Wednesday, March 23, 2011
Elizabeth Taylor RIP
In college, the above photo was among those I tacked on the bulletin board near my bed. A film buff, I was enamored of Giant, Cat on a Hot Tin Roof, Father of the Bride, Little Women and Who's Afraid of Virginia Woolf. I was captivated by Elizabeth Taylor's talent and found her personal life eminently readable. No one who seemed both etched in marble and gloriously flesh and blood at sixteen, when this photo was taken, was going to lead an uncomplicated life. "Iconic" is overused, but regarding Elizabeth Taylor, no other word is apt.

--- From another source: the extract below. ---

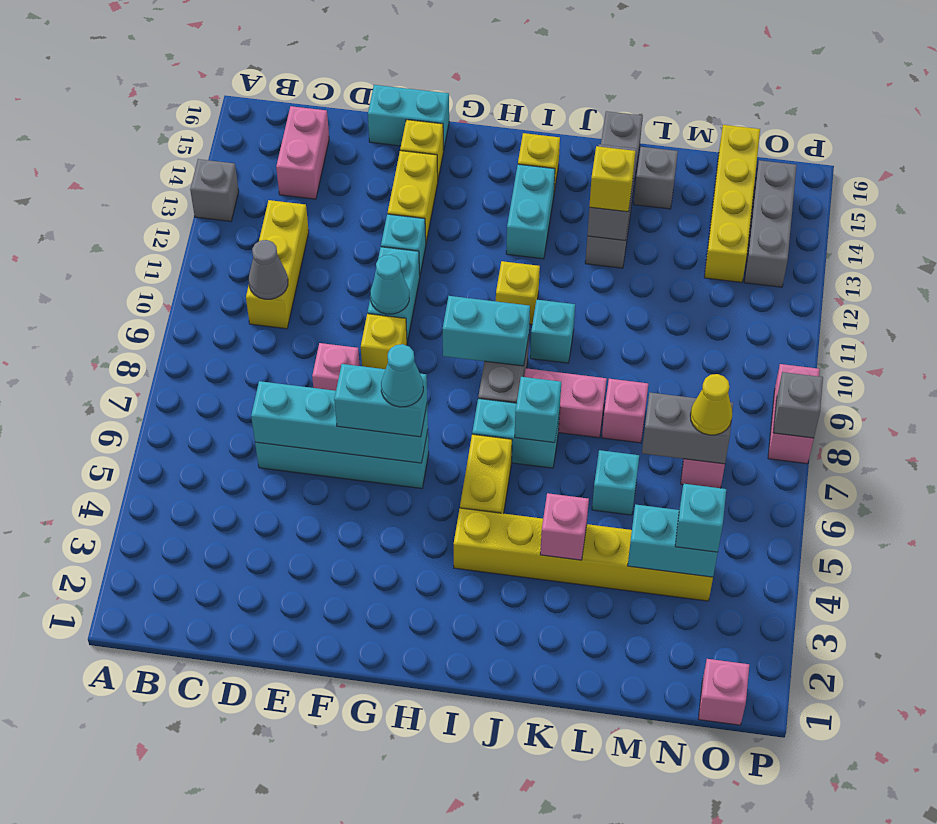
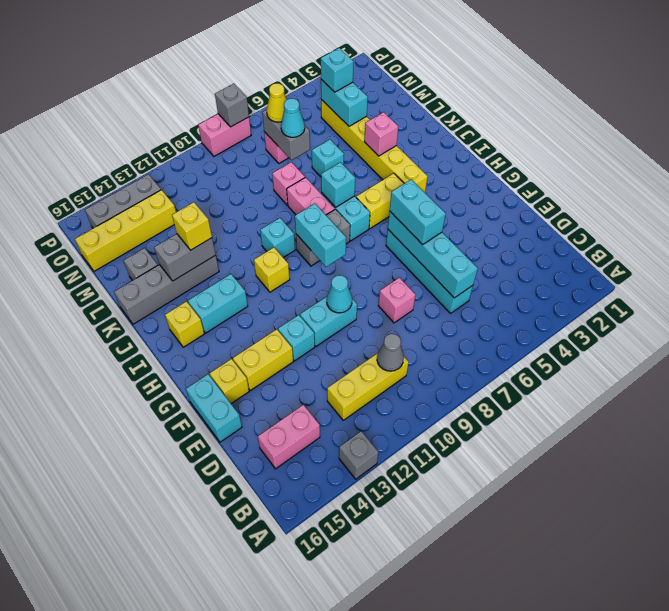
yellow brick F9 level 1 -> none
cyan cone G6 level 4 -> cyan cone M7 level 3
pink brick O1 level 1 -> none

Like all of us, she had her flaws. The excess of the Cleopatra era was ridiculous. Set aside the Krupp diamond, which I would have readily accepted, too. Nobody needs Chasen's chili flown halfway around the world just to have one's preferred nosh on set. And sometimes, these adolescent whims overshadowed what allowed Taylor such privilege in the first place: her extraordinary artistic gifts.

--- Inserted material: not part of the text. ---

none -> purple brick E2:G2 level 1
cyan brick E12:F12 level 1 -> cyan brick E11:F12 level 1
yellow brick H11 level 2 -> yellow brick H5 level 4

That Taylor was one of our preeminent beauties is beside the point. Her body of work, coupled with her bold and pioneering AIDS fundraising, will remain a fine legacy. I remember being moved by her love for Rock Hudson and how she resolutely stood by him when he announced he had AIDS. At this point, few public figures had spoken out in support of those with AIDS. Half the country still thought it was casually communicable and, of course, homophobia was rampant. Taylor's voice and her tireless fundraising helped change the national discussion and millions benefited as a result.
In recent years, like many near the end of life, Taylor had become somewhat of a caricature of herself and, clearly, the pills took their toll. But for decades, her work and bearing were majestic.
Sleep well, Ms. Taylor. There will never be another like you.